A supernova (pl. supernovae) is a stellar explosion. Supernovae are extremely luminous and cause a burst of radiation that often briefly outshines an entire galaxy, before fading from view over several weeks or months. During this short interval, a supernova can radiate as much energy as the Sun could emit over its life span. The explosion expels much or all of a star's material at a velocity of up to 30,000 km/s (a tenth the speed of light), driving a shock wave into the surrounding interstellar medium. This shock wave sweeps up an expanding shell of gas and dust called a supernova remnant.

Several kinds of supernovae exist that may be triggered in one of two ways, either turning off or suddenly turning on the production of energy through nuclear fusion. After the core of an aging massive star ceases to generate energy from nuclear fusion, it may undergo sudden gravitational collapse into a neutron star or black hole, releasing gravitational potential energy that heats and expels the star's outer layers. Alternatively, a white dwarf star may accumulate sufficient material from a stellar companion (usually through accretion, rarely via a merger) to raise its core temperature enough to ignite carbon fusion, at which point it undergoes runaway nuclear fusion, completely disrupting it. Stellar cores whose furnaces have permanently gone out collapse when their masses exceed the Chandrasekhar limit, while accreting white dwarfs ignite as they approach this limit (roughly 1.38 times the mass of the sun). White dwarfs are also subject to a different, much smaller type of thermonuclear explosion fueled by hydrogen on their surfaces called a nova. Solitary stars with a mass below approximately nine solar masses, such as the Sun itself, evolve into white dwarfs without ever becoming supernovae.

On average, supernovae occur about once every 50 years in a galaxy the size of the Milky Way. They play a significant role in enriching the interstellar medium with higher mass elements. Furthermore, the expanding shock waves from supernova explosions can trigger the formation of new stars.

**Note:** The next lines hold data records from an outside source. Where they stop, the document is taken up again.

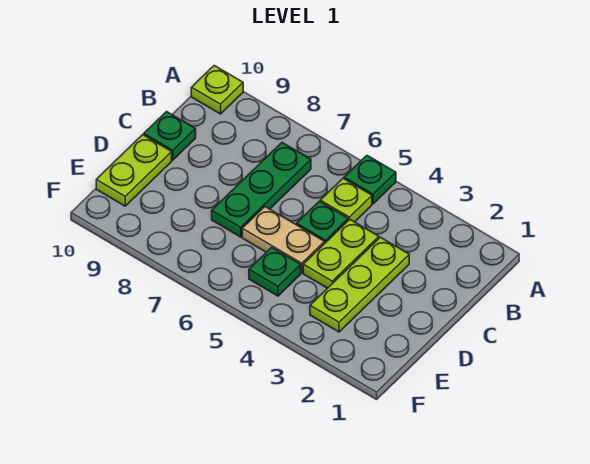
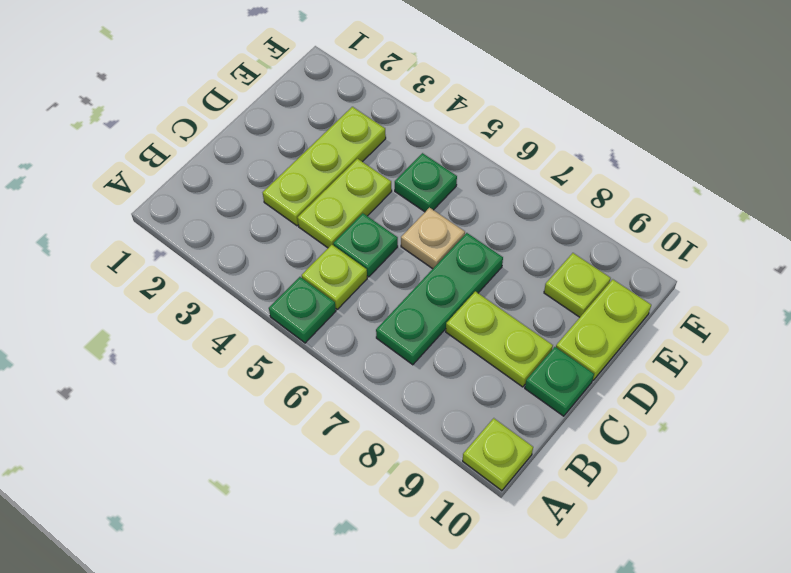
none -> lime plate C8:C9 level 1
tan plate D5:D6 level 1 -> tan plate D6 level 1
none -> lime plate E9 level 1

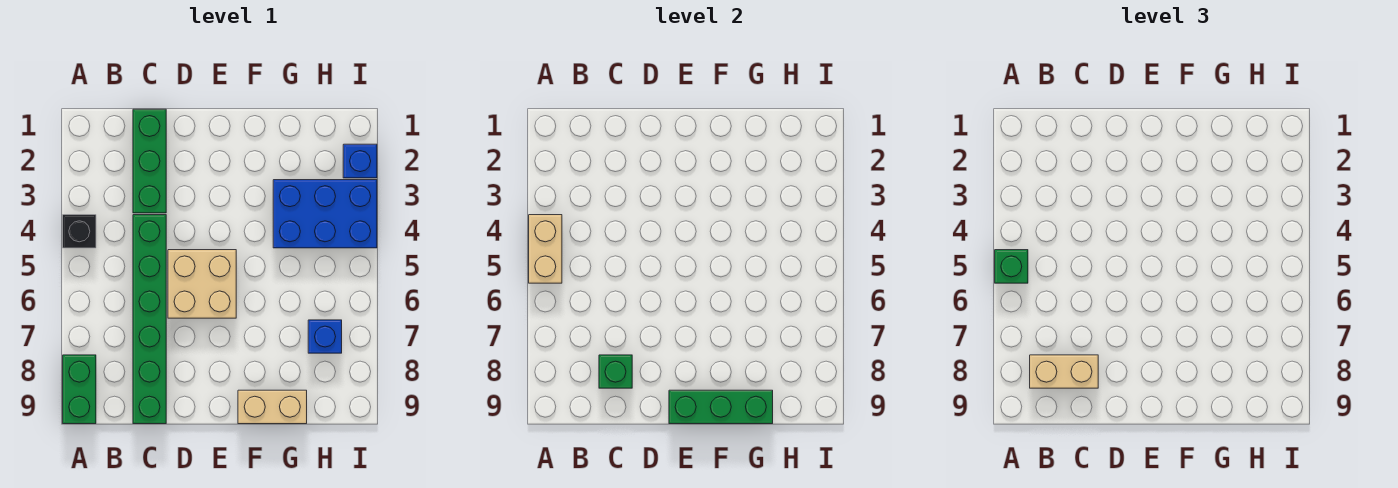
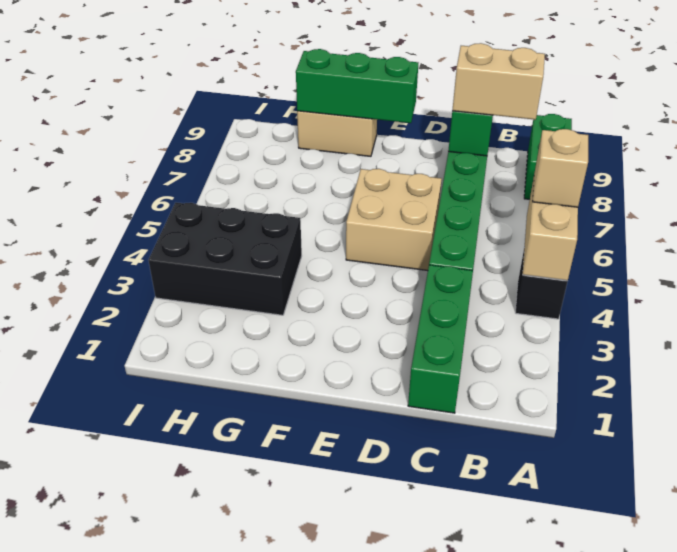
green brick A5 level 3 -> tan brick A5 level 3
blue brick G3:I4 level 1 -> black brick G3:I4 level 1
blue brick H7 level 1 -> none
blue brick I2 level 1 -> none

Nova (plural novae) means "new" in Latin, referring to what appears to be a very bright new star shining in the celestial sphere; the prefix "super-" distinguishes supernovae from ordinary novae, which also involve a star increasing in brightness, though to a lesser extent and through a different mechanism. According to Merriam-Webster's Collegiate Dictionary, the word supernova was first used in print in 1926 and was coined by Swiss astrophysicist and astronomer, Fritz Zwicky.[citation needed]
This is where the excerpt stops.